Sur terre, l’effort canadien se concrétise par la création du 25e groupe-brigade d’infanterie canadienne. Ce contingent comprend principalement trois bataillons d’infanterie, soutenus par l’artillerie, le génie et les services logistiques. Les soldats canadiens arrivent progressivement à partir de 1951 et sont intégrés au 1er Corps du Commonwealth, aux côtés des forces britanniques, australiennes et néo-zélandaises. Leur mission : tenir le front, participer aux patrouilles, aux assauts limités et aux opérations de défense dans un conflit qui se transforme rapidement en guerre de positions.
Un des épisodes les plus célèbres de la contribution canadienne est la bataille de Kapyong, en avril 1951. Le 2e Bataillon du Princess Patricia’s Canadian Light Infantry, avec des troupes australiennes, tient une position stratégique face à une offensive massive des forces chinoises. Malgré leur infériorité numérique, les soldats canadiens résistent aux assauts répétés, souvent au corps-à-corps, et empêchent une percée qui aurait pu menacer Séoul. Pour sa conduite exemplaire, le bataillon reçoit une citation présidentielle américaine, l’une des plus hautes distinctions collectives.
Au-delà de Kapyong, les Canadiens participent à de nombreux combats moins médiatisés mais tout aussi meurtriers : opérations de patrouille dans le no man’s land, prise et défense de collines stratégiques, guerre de tranchées sous les tirs d’artillerie et dans des conditions climatiques extrêmes. L’hiver coréen, avec ses températures glaciales, marque profondément les vétérans, tout comme la chaleur étouffante de l’été.
L’Aviation royale canadienne joue un rôle plus limité mais significatif. Des pilotes canadiens servent au sein d’unités de l’US Air Force ou de la Royal Air Force, notamment dans des missions de transport, de reconnaissance et de chasse. Le Canada met aussi à contribution des escadrons de transport pour acheminer troupes et matériel, démontrant l’importance de la logistique aérienne dans ce conflit.
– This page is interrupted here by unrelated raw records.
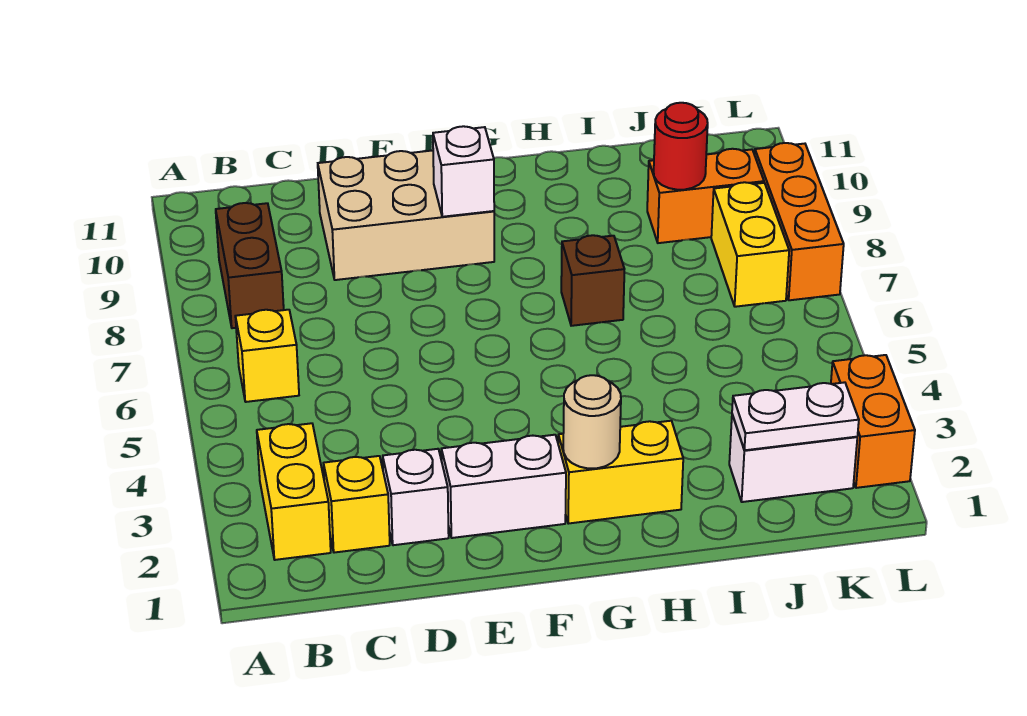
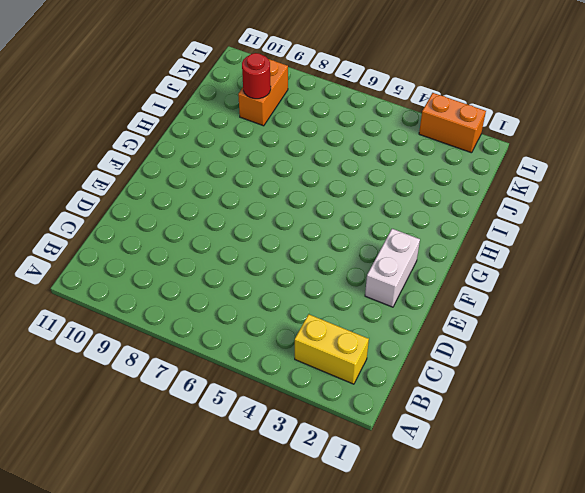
none -> yellow brick B6 level 1
none -> brown brick B8:B9 level 1
none -> yellow brick C2 level 1

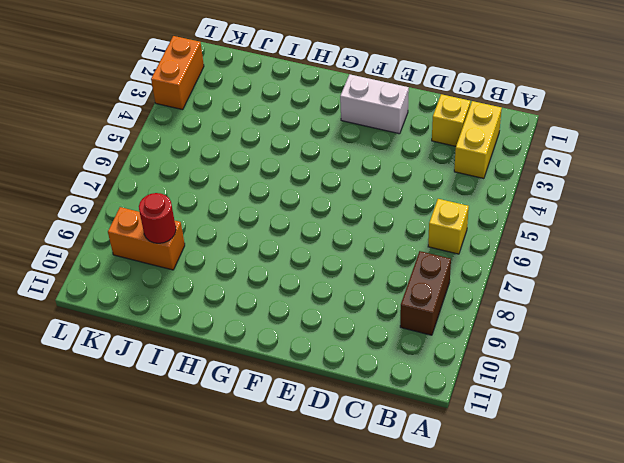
none -> white brick D2 level 1
none -> tan brick D9:F10 level 1
none -> yellow brick G2:H2 level 1

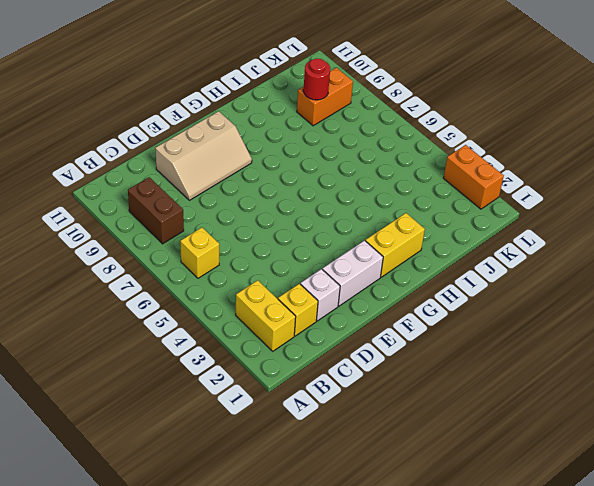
tan slope D9:F10 level 1 top 10 -> tan brick D9:F10 level 1
none -> brown brick H7 level 1
none -> white brick J2:K2 level 1
none -> yellow brick K7:K8 level 1

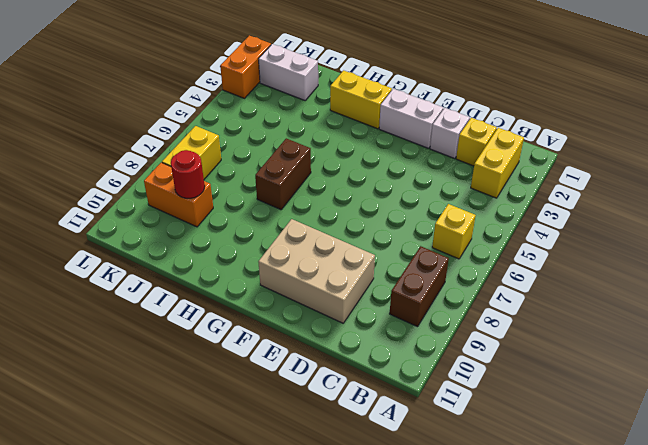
brown brick H6:H7 level 1 -> brown brick H7 level 1
none -> orange brick L7:L9 level 1
none -> white brick F9 level 2
none -> tan round brick G2 level 2

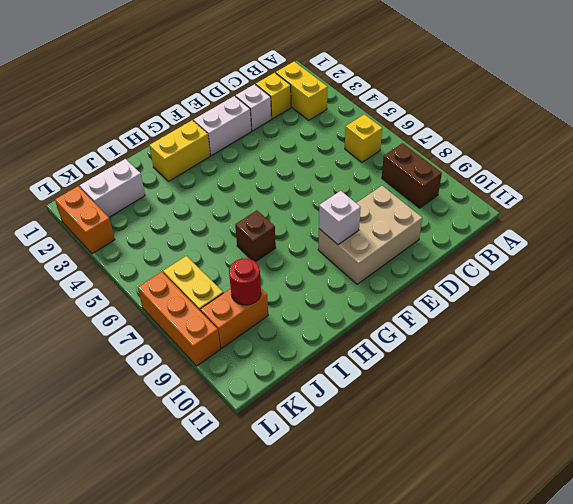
none -> tan round brick G2 level 2
none -> white plate J2:K2 level 2

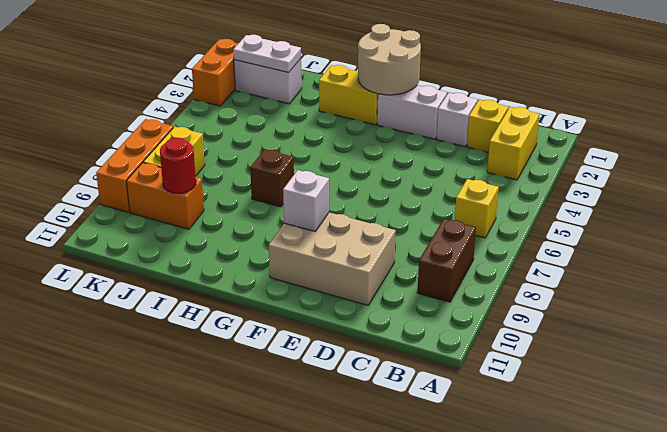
tan round brick F1:G2 level 2 -> tan round brick G2 level 2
Au total, environ 26 000 Canadiens servent en Corée et dans les environs entre 1950 et 1953. Plus de 500 y trouvent la mort, et des milliers d’autres reviennent blessés ou marqués à vie, physiquement ou psychologiquement. Même après l’armistice du 27 juillet 1953, qui met fin aux combats sans aboutir à un traité de paix formel, le Canada maintient des troupes sur place pendant plusieurs années dans le cadre des forces de maintien de la paix, contribuant à la stabilité de la péninsule.
L’implication canadienne en Corée a plusieurs conséquences durables. Sur le plan international, elle confirme le rôle du Canada comme « puissance moyenne » engagée dans la défense de l’ordre international et du multilatéralisme. Sur le plan militaire, elle accélère la modernisation des Forces armées canadiennes et renforce la coopération avec les alliés du Commonwealth et les États-Unis. Sur le plan humain et mémoriel, la guerre de Corée demeure longtemps « la guerre oubliée », éclipsée par la Seconde Guerre mondiale et, plus tard, par la guerre du Vietnam. Ce n’est que progressivement que le sacrifice des vétérans coréens reçoit une reconnaissance plus large, à travers des monuments, des commémorations et des travaux historiques.
Aujourd’hui, la participation canadienne à la guerre de Corée est vue comme un moment clé où le Canada a choisi de défendre activement les principes de la Charte des Nations unies, en acceptant de payer le prix humain d’un engagement pour la sécurité collective à l’autre bout du monde.